Abstract

This study investigated the correlations between several trauma scoring systems, including the injury severity score (ISS), clinical abdominal scoring system (CASS), new injury severity score (NISS), and clinical outcomes, including laparotomy, in-hospital mortality (IHM), and long hospital stay (LS) in patients with abdominal trauma. Data of 749 patients with abdominal trauma between January 2009 and December 2019 were reviewed retrospectively. Data from medical records included age, sex, initial vital signs, type and mechanism of trauma, hospital stay, laparotomy, and IHM. Injured organs and grades were collected using computed tomography. Correlations between the scoring system and clinical outcomes were analyzed using the area under Curves (AUC) of the receiver operating characteristic (ROC) curve.
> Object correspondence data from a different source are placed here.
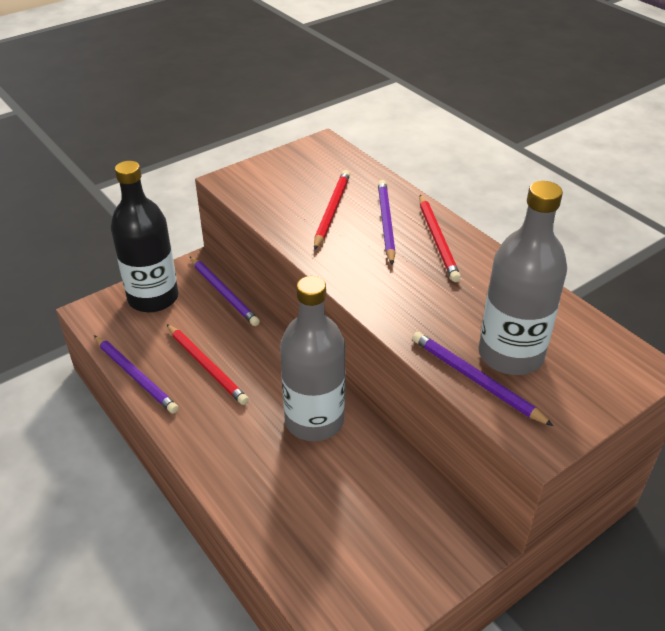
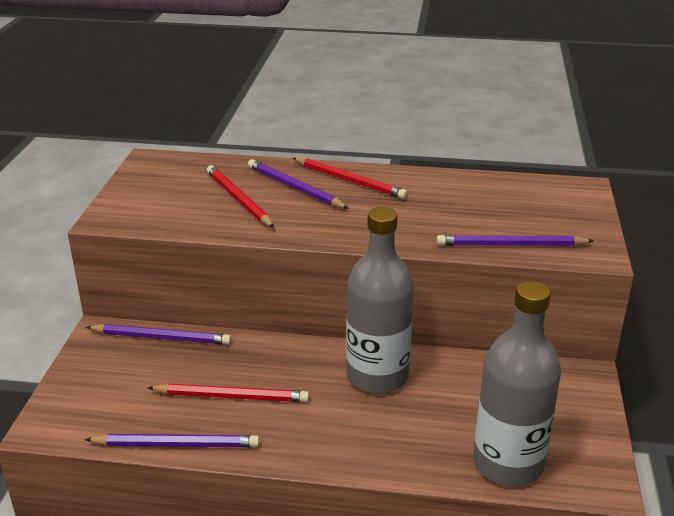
camera: 45 degrees left, 10 degrees down
(153, 298) = (96, 379): black bottle -> none
(510, 355) = (506, 220): grey bottle -> grey bottle (508, 464)

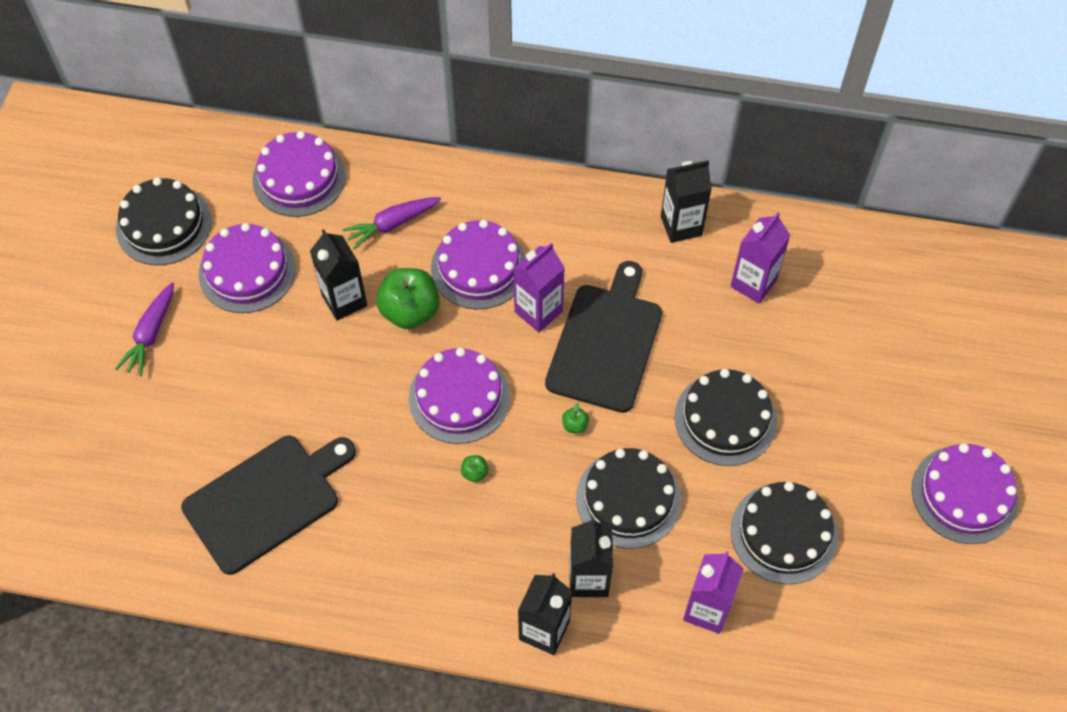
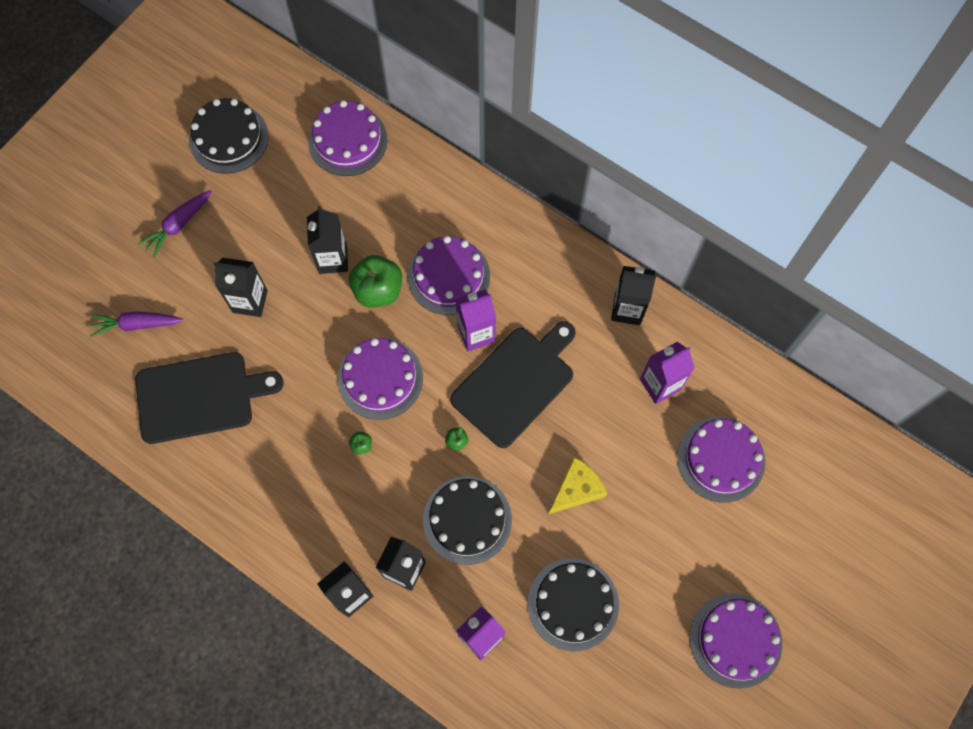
camera: 25 degrees right, 10 degrees up
(247, 271) = (272, 203): purple cake -> purple cake (721, 459)
(273, 379) = (250, 301): none -> black carton
(392, 225) = (399, 211): purple carrot -> purple carrot (136, 324)
(725, 419) = (577, 489): black cake -> yellow cheese

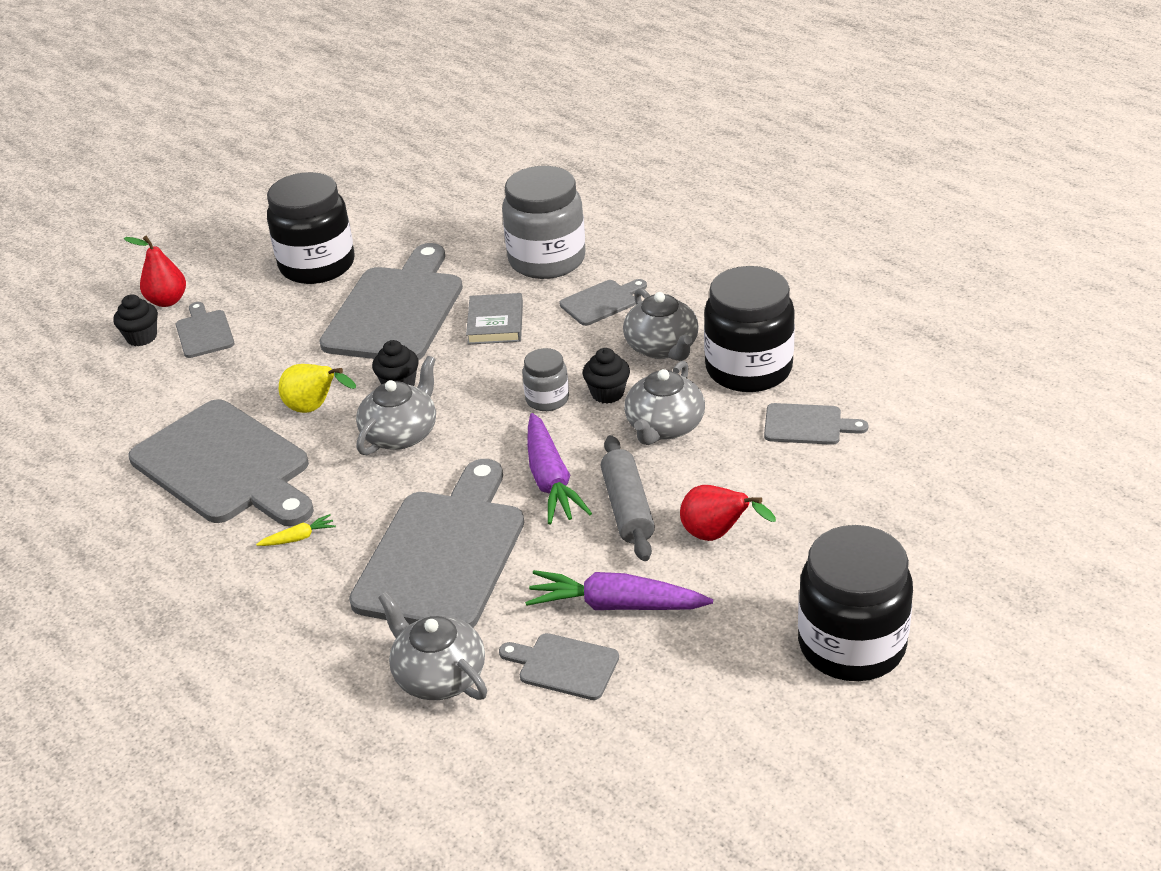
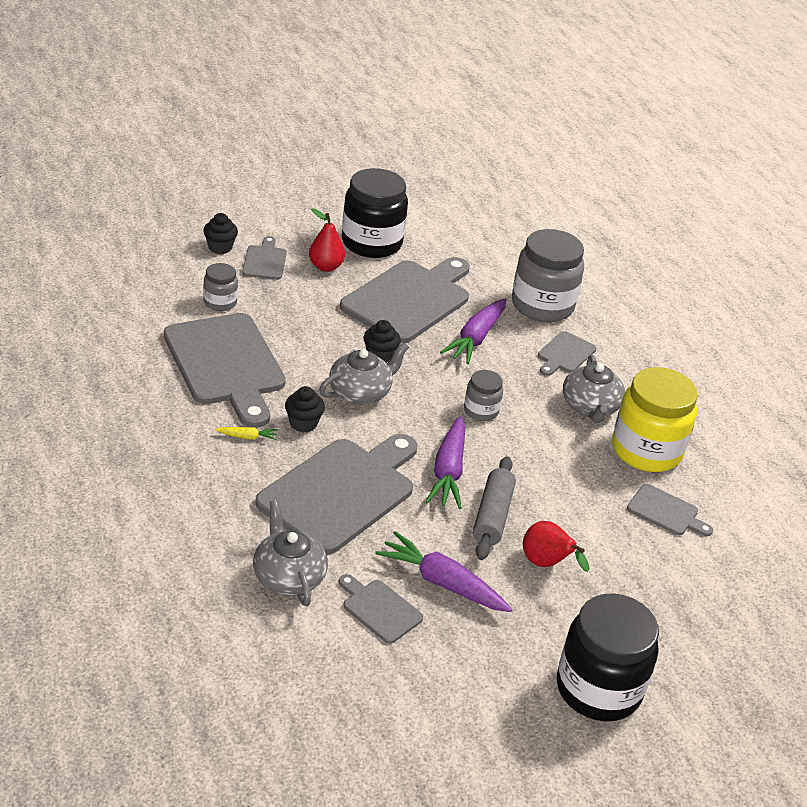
camera: 15 degrees right, 0 degrees up
(167, 301) = (252, 228): red pear -> red pear (325, 267)
(177, 399) = (220, 302): none -> grey jar
(315, 408) = (310, 348): yellow pear -> none
(495, 323) = (476, 338): grey book -> purple carrot
(602, 302) = (565, 354): grey cutting board -> grey cutting board turned 135 degrees clockwise
(607, 393) = (528, 425): black cupcake -> black cupcake (303, 423)
(664, 427) = (555, 467): grey teapot -> none
(748, 369) = (646, 450): black jar -> yellow jar

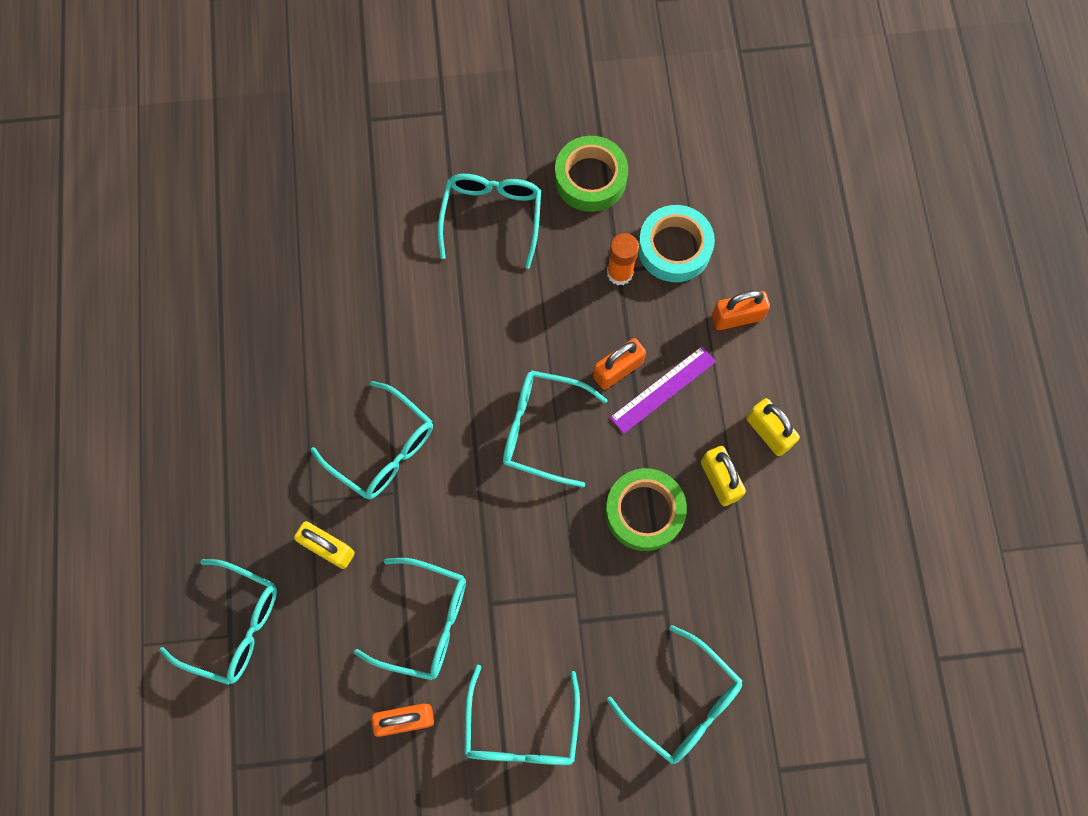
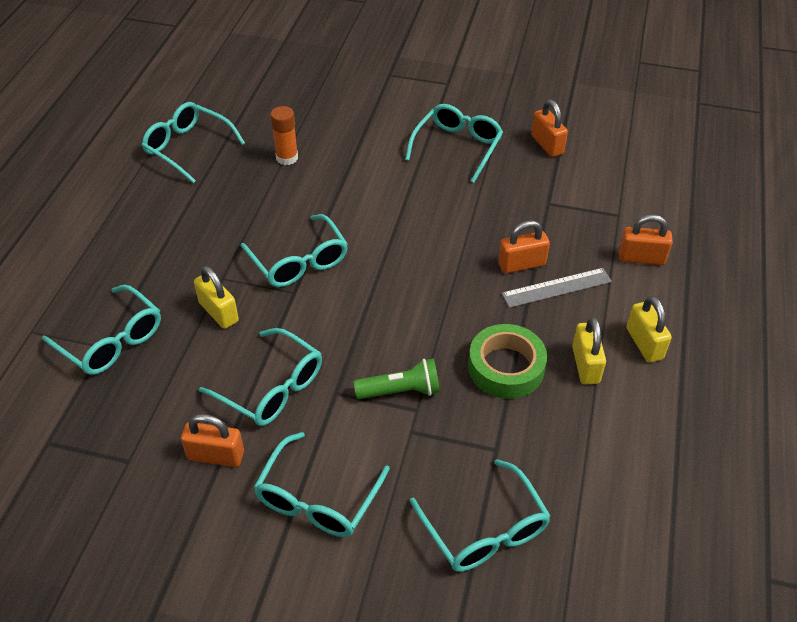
camera: 20 degrees right, 25 degrees down
(542, 429) = (438, 285): turquoise glasses -> turquoise glasses (188, 147)
(552, 578) = (401, 391): none -> green flashlight
(590, 179) = (547, 145): green tape -> orange padlock
(620, 273) = (548, 205): orange glue stick -> orange glue stick (287, 158)
(663, 389) = (556, 288): purple ruler -> grey ruler
(674, 248) = (601, 201): turquoise tape -> none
The mean age of the patients was 40.14±19.47 years. Blunt trauma was the most common type of trauma in 704 patients (94.0%), and traffic accident was the most common mechanism in 475 (63.4%). Injured organs included liver (45.1%) and spleen (25.1%). A total of 179 patients (23.9%) underwent laparotomy and IHM was reported in 35 (4.6%). The AUC of ROC for ISS, NISS, and CASS was significantly associated with laparotomy (0.682; p=0.001, 0.713; p=0.001; 0.845; p=0.001). The AUCs showed significant for IHM (0.606; p=0.034, 0.626; p=0.012, 0.701; p=0.001). The AUCs for LS were 0.554 (p=0.041), 0.549 (p=0.062), and 0.581 (p=0.002). The CASS is excellent for predicting laparotomy, IHM, and LS in patients with abdominal trauma. The NISS is more appropriate than the ISS for predicting laparotomy and IHM.